The concept of green buildings has come a long way, from vague ideas of changing out lightbulbs to a corporate imperative, one that transcends energy efficiency to embrace health and wellness. Today, the subject is sustainability. What began as a concept clouded in fuzzy math about its benefits, has emerged as a science with measurable results.
Todd Feist, IREM’s sustainability program manager, put it best in a recent presentation before our Georgia chapter: “When it first came about, we had this skepticism that there was a cost-savings opportunity with sustainability,” he said. “This is probably because projects were, or seemed, expensive. Why would an owner invest in something that primarily benefits the tenants, in many cases? There was also a lack of utility tracking, so it was hard to see the benefits or track improvements in a meaningful way.”
Today, benchmarking and tracking have increased, not only externally, with programs such as ENERGY STAR, but also within the corporate finance and accounting teams, with the result that there’s an intentional determination of cost savings with advanced financial analysis. This, of course, has been aided in large part by increasing technology driving down the costs of such energy-efficient products as LED lighting.
Investors and tenants are increasingly demanding sustainable features, and there are both market and regulatory signals that indicate this movement.
In fact, over the past seven years, the use of data on the environmental, social and governance performance (ESG data, for short) of companies by investors, financial analysts and stock traders has exploded, Feist tells us, from 2009, “when 1,545 users accessed the data to make investment decisions,” to last year when that number exploded to more than 12,000.
In terms of how this translates into shareholder votes, there were 433 resolutions on ESG in 2015. It was half that just a few years ago. And while the resolutions cover a wide range of issues, the greatest proportions pertain to environmental issues and corporate political activity.
For instance, says Feist, “They’re demanding that companies: publish a corporate responsibility report, publish greenhouse gas data; green their business operations and manage their reputation and preserve their social license to operate.”
Shareholders and investors also demand greater transparency about business activities and sustainability. They want to use this information to make investment decisions and feel secure about their investments, and there are a number of programs that allow companies to “increase their transparency in response to investor demand.”
These include the Global Reporting Initiative, a voluntary standard for annual ESG performance reporting. Currently more than 19,000 produce reports in accordance with GRI standards.

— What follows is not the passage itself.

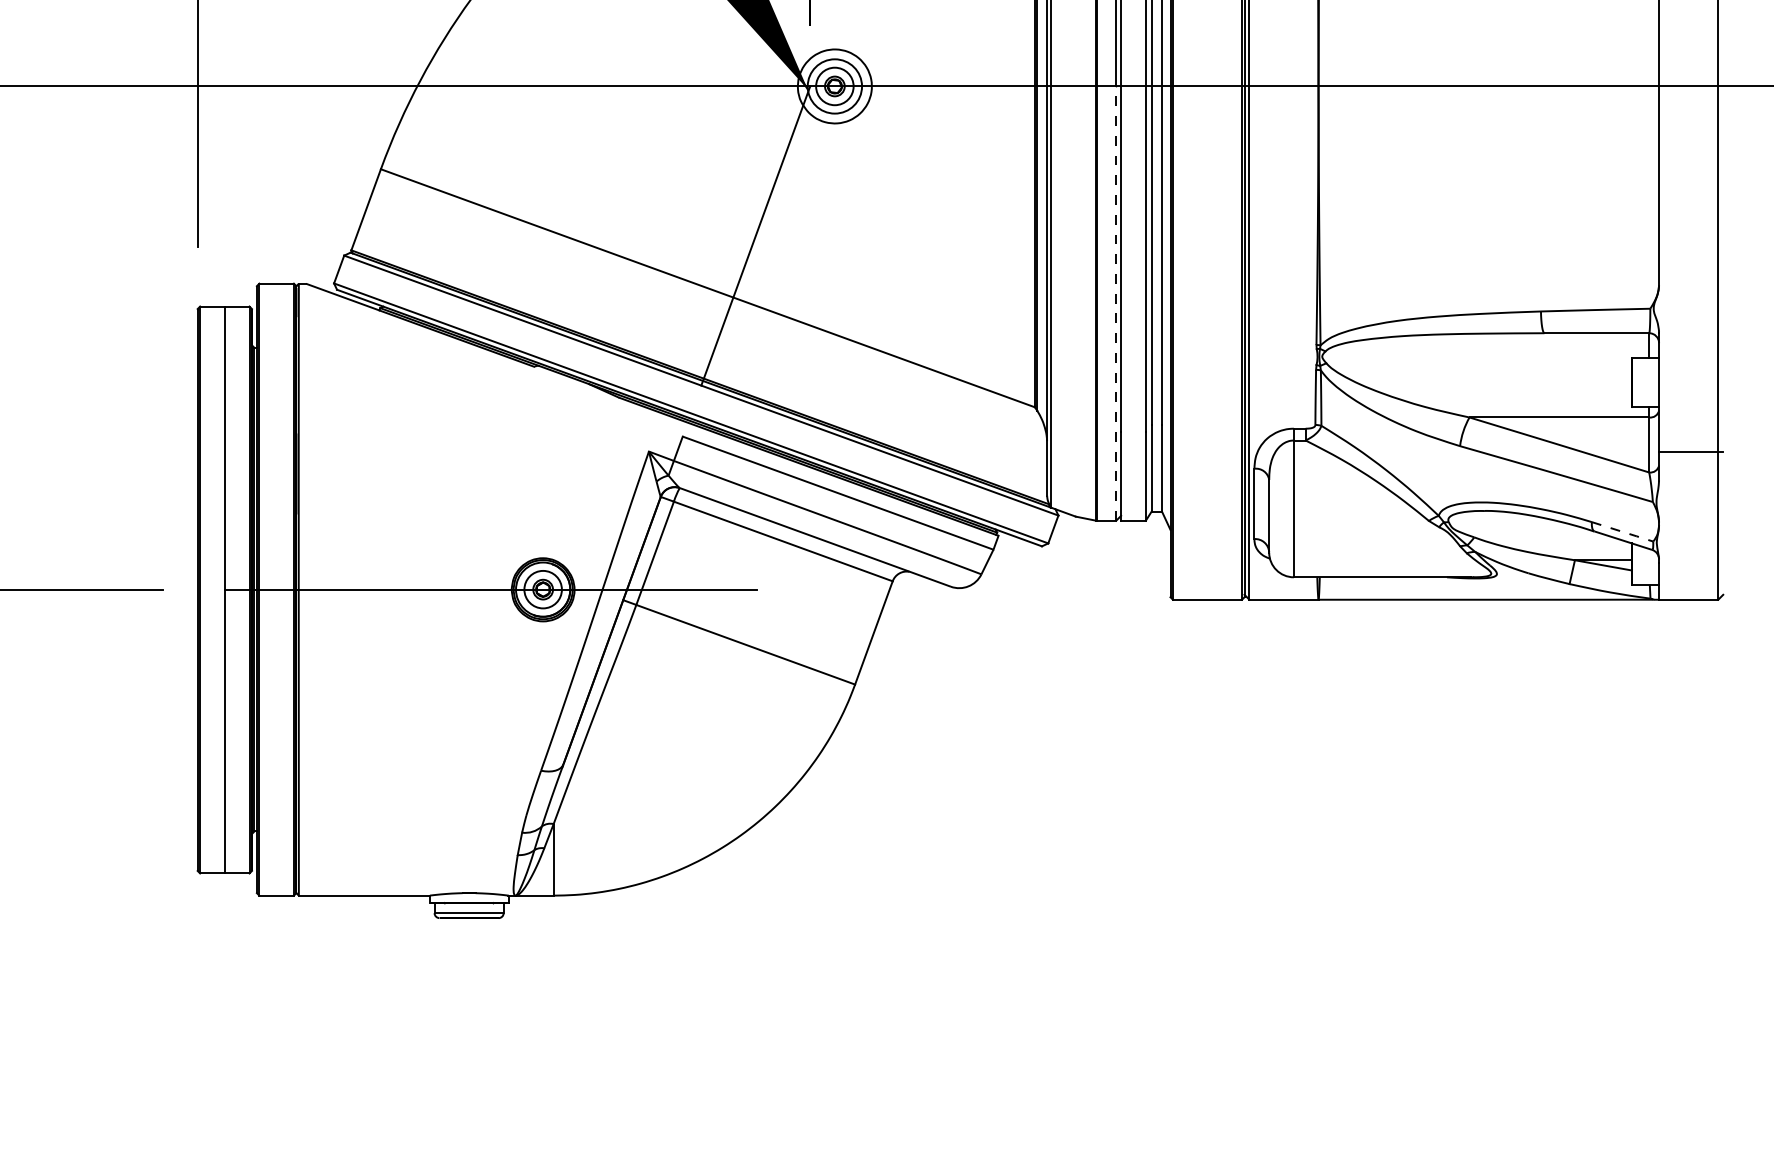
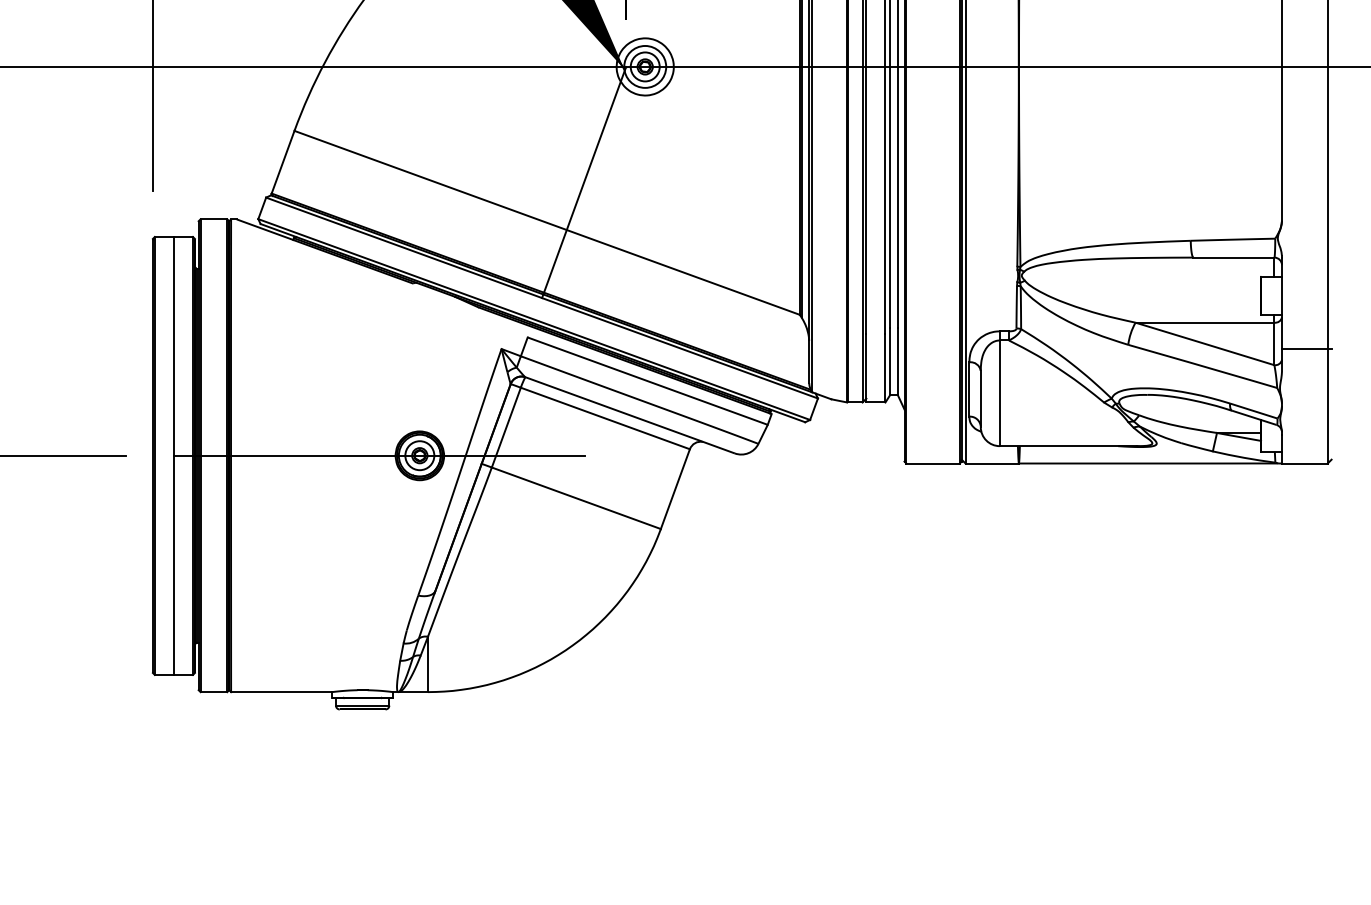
line: (1116, 303) -> (862, 234), dashed -> solid
line: (1623, 532) -> (1254, 411), dashed -> solid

There’s also GRESB, which describes itself as “an industry-driven organization committed to assessing the ESG performance of real assets globally, including real estate portfolios and infrastructure assets.” GRESB participants represented $2.3 trillion in asset value in 2015. That number is expected to grow this year. It should be noted that IREM is a GRESB Premier Partner, and the recently unveiled IREM Certified Sustainable Property certification contributes to GRESB assessment scores.
We said at the top that the green movement has grown up to embrace a holistic view of the worker and workplace. As Feist explained in Georgia: “Good design, construction, management and operations all encourage good behaviors among occupants. Specifically this means better lighting, including daylighting, better temperature control, noise control, low-emitting materials and good air quality.”
That affects all aspects of a worker’s life, including sleep! Research shows that office spaces with good daylighting and good lighting in general lead to 46 more minutes of sleep per night. That extra sleep translates into attentiveness, productivity and health benefits.
The days of speculation about the efficacy of green buildings is well past. Not only is it an imperative from a personal or even an investment perspective, but it is in fact becoming a regulatory imperative.
“Benchmarking and transparency policies have spread quickly in cities and states throughout the country,” says Feist. “Owners can get fined for not complying. It’s expected that mandatory energy audits, or even certain levels of energy performance, will follow these laws, and in fact some local governments have already passed audit and performance laws.”
And if nothing else propels a property owner to embrace sustainability, there is that call to action. The bottom line here is whether you look at it from a personal, corporate or regulatory level, sustainability is an imperative.
Chris Mellen serves as 2016 president of the Institute of Real Estate Management. He has more than 30 years of experience in property management. Mellen is also vice president of property management for the Boston-based Simon Cos., supervising the day-to-day operations of all properties in the firm’s portfolio.